A colleague shared a paper this week that named something I’ve been building around without having clean language for.
The paper is “Autogenesis: A Self-Evolving Agent Protocol” from Nanyang Technological University, Stanford, and Princeton. The core argument: agent self-improvement fails not because the ideas are wrong, but because there’s no protocol governing how change happens.
The typical evolution loop today is: edit a prompt, rerun, hope it improves, overwrite the previous version. No audit trail. No rollback. No evaluation gate. No lineage. The system changes, but you have no idea whether it got better or just different.
The paper’s solution is to treat agent components – prompts, tools, memory, plans – as first-class resources with state and version lineage. Every change must pass through a defined control loop: reflect, select, improve, evaluate, commit. A change doesn’t happen unless it passes. If it fails, it rolls back.
That’s not an AI workflow. That’s a transaction system.
The performance numbers are significant. On GAIA benchmarks, iterative tool evolution within this controlled loop improves task success from 79% to 89%, with the largest gains on the complex tasks where static toolchains break.

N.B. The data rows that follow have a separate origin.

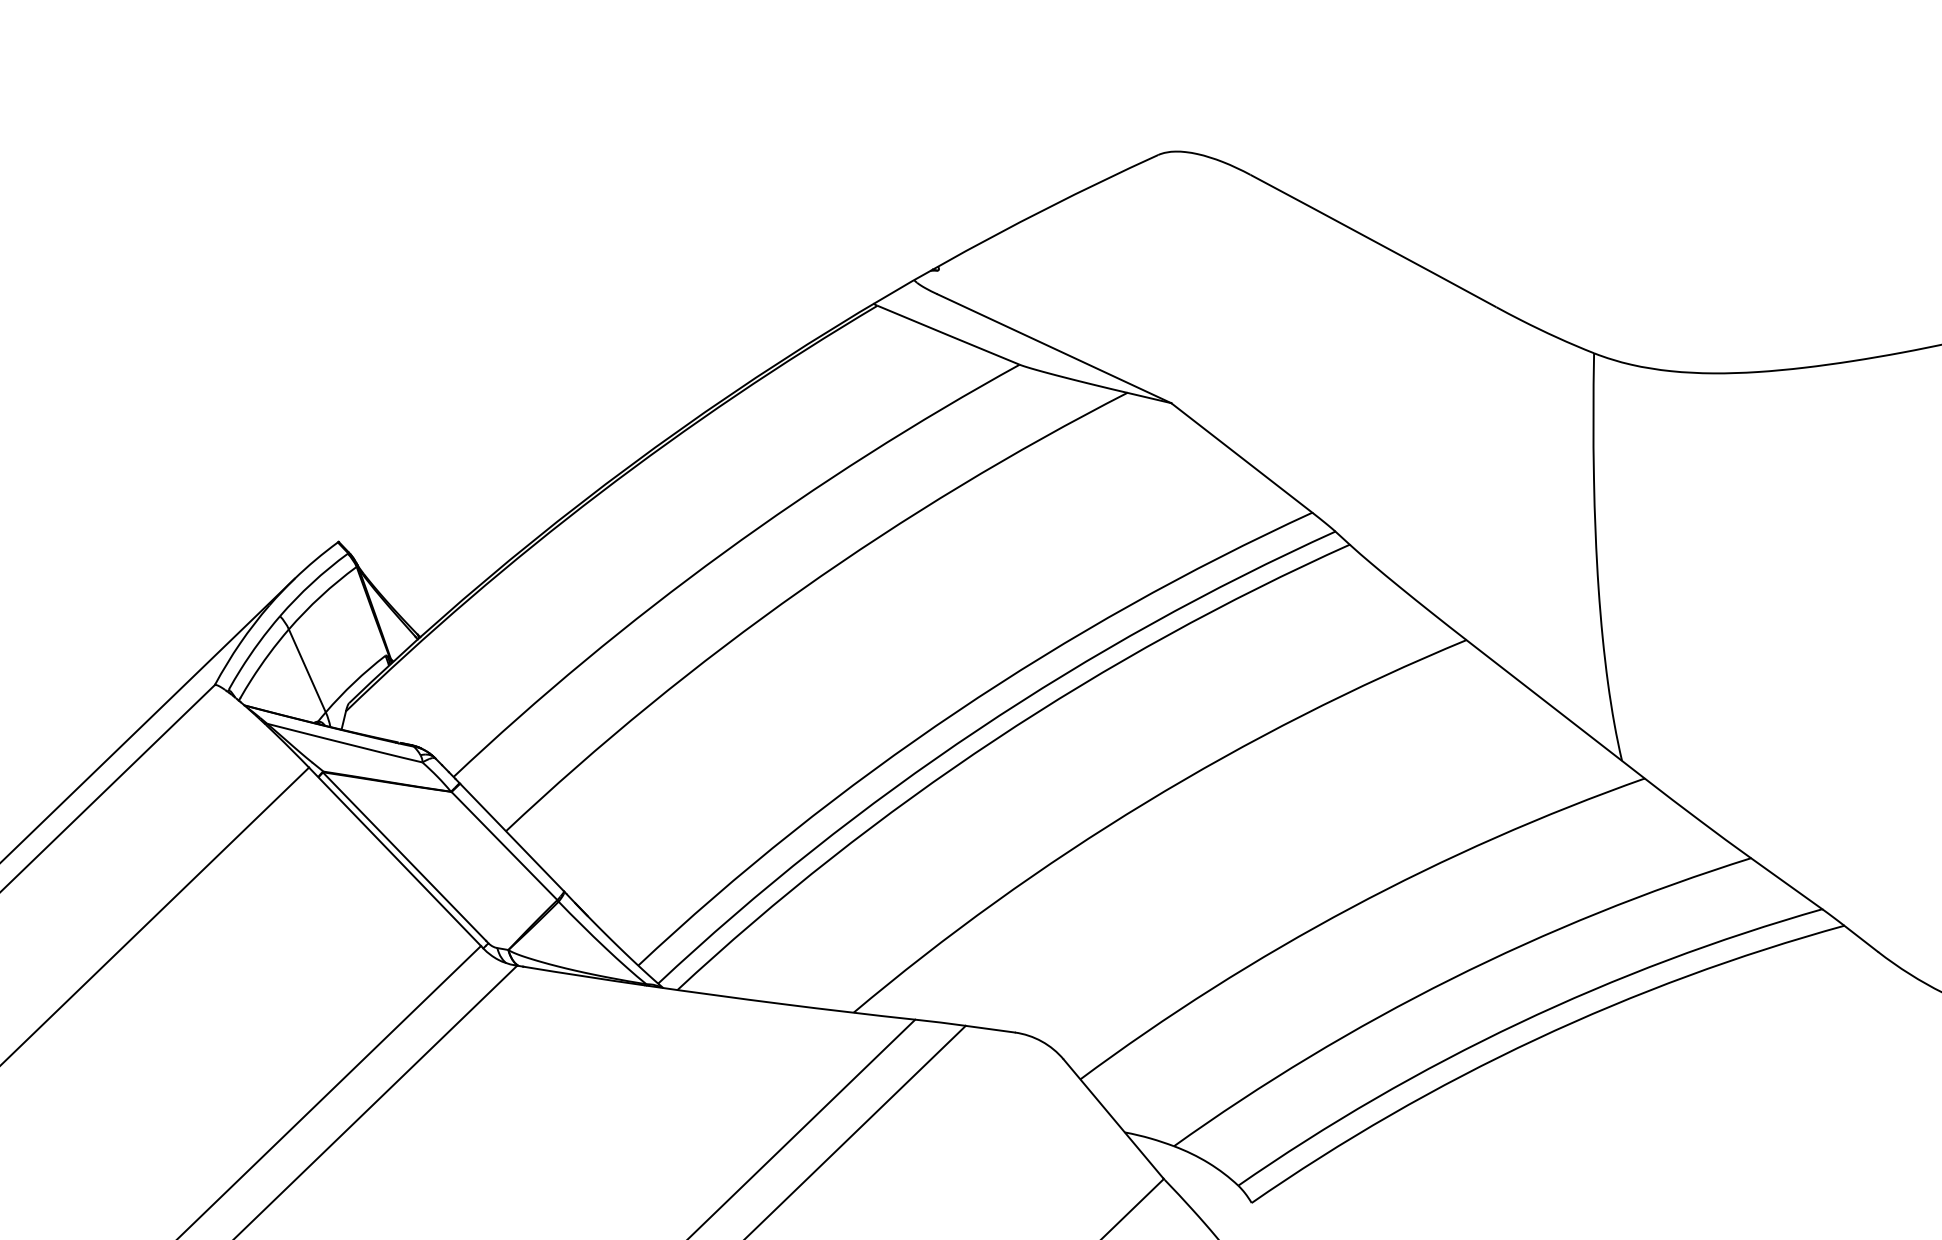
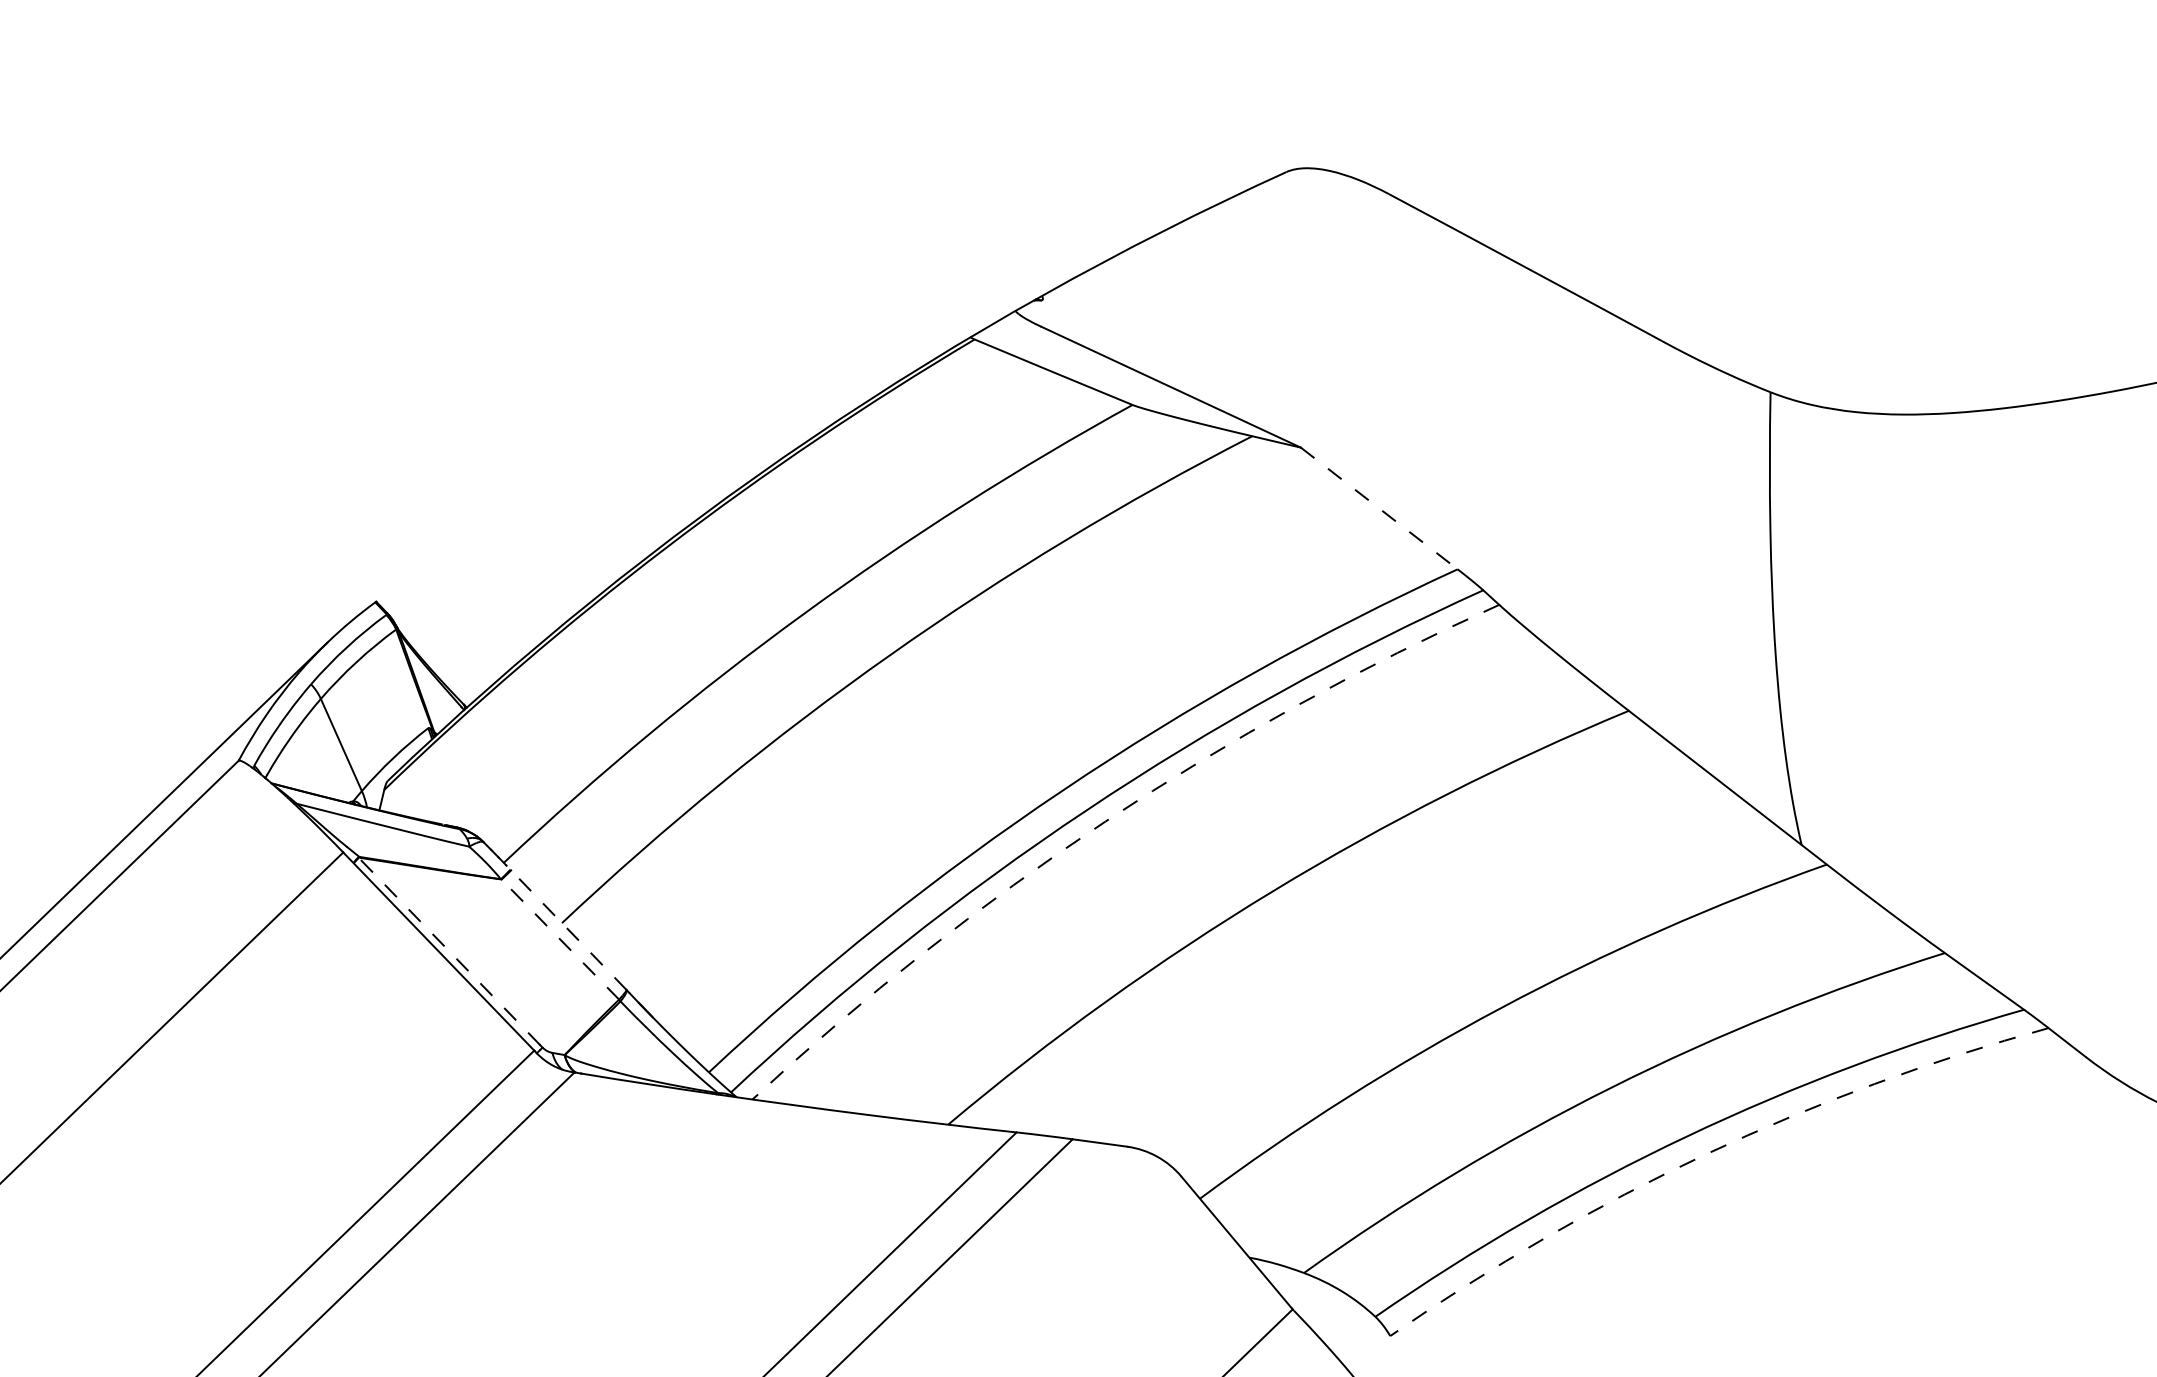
line: (1242, 458) -> (1380, 509), solid -> dashed
arc: (995, 739) -> (1105, 821), solid -> dashed
line: (509, 834) -> (565, 926), solid -> dashed
line: (504, 846) -> (560, 940), solid -> dashed
line: (404, 856) -> (449, 951), solid -> dashed
arc: (1536, 1039) -> (1706, 1154), solid -> dashed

But the benchmark isn’t the point. The design principle is.
I’ve been building something similar with Alice – my personal agentic assistant – without having the academic framing for it.
The principle I landed on: treat memory, instructions, and skills as git objects.
Every component has a version. Nothing overwrites anything directly. When a reflection cycle or a compaction event generates a proposed change – to how Alice processes context, to a skill’s logic, to a piece of long-term memory – that change starts as a branch, not an edit.
From there it follows the same discipline I apply to code: does the change introduce regressions? does it conflict with existing behavior? does it actually move the system toward the goal it’s supposed to serve? If yes: PR and review, then merge to main. If not: the branch stays open or gets closed. The previous state is untouched.
The agent can propose. It cannot overwrite itself.
The part that isn’t automated is the most important part.
Changes have to be goal-oriented. They have to be questioned against principles. There has to be a human in the loop – not to approve every micro-decision, but to evaluate whether the direction of change is actually desirable.
This is the constraint the paper also identifies: if your evaluation surface is weak or noisy, the protocol enforces stability but can’t guarantee meaningful improvement. Structure alone doesn’t make an agent smarter. It just makes the changes legible enough to govern.
An agent that can change without governance isn’t improving. It’s drifting.
Most of what I’ve seen in production agent stacks ignores this entirely. Prompts get tweaked. Memory gets appended. Skills get patched. Each change feels small, so nobody formalizes it. Over time the system becomes something nobody fully understands – not because it’s complex, but because its history was never tracked.
The tooling exists. Git is forty years old. The concept of a merge request is not exotic.
The gap isn’t technical. It’s discipline.
Agents become reliable the same way codebases do: not by changing, but by changing carefully, with structure, with lineage, and with someone accountable for what gets merged.
Paper: Autogenesis: A Self-Evolving Agent Protocol – Nanyang Technological University, Stanford, Princeton, 2025.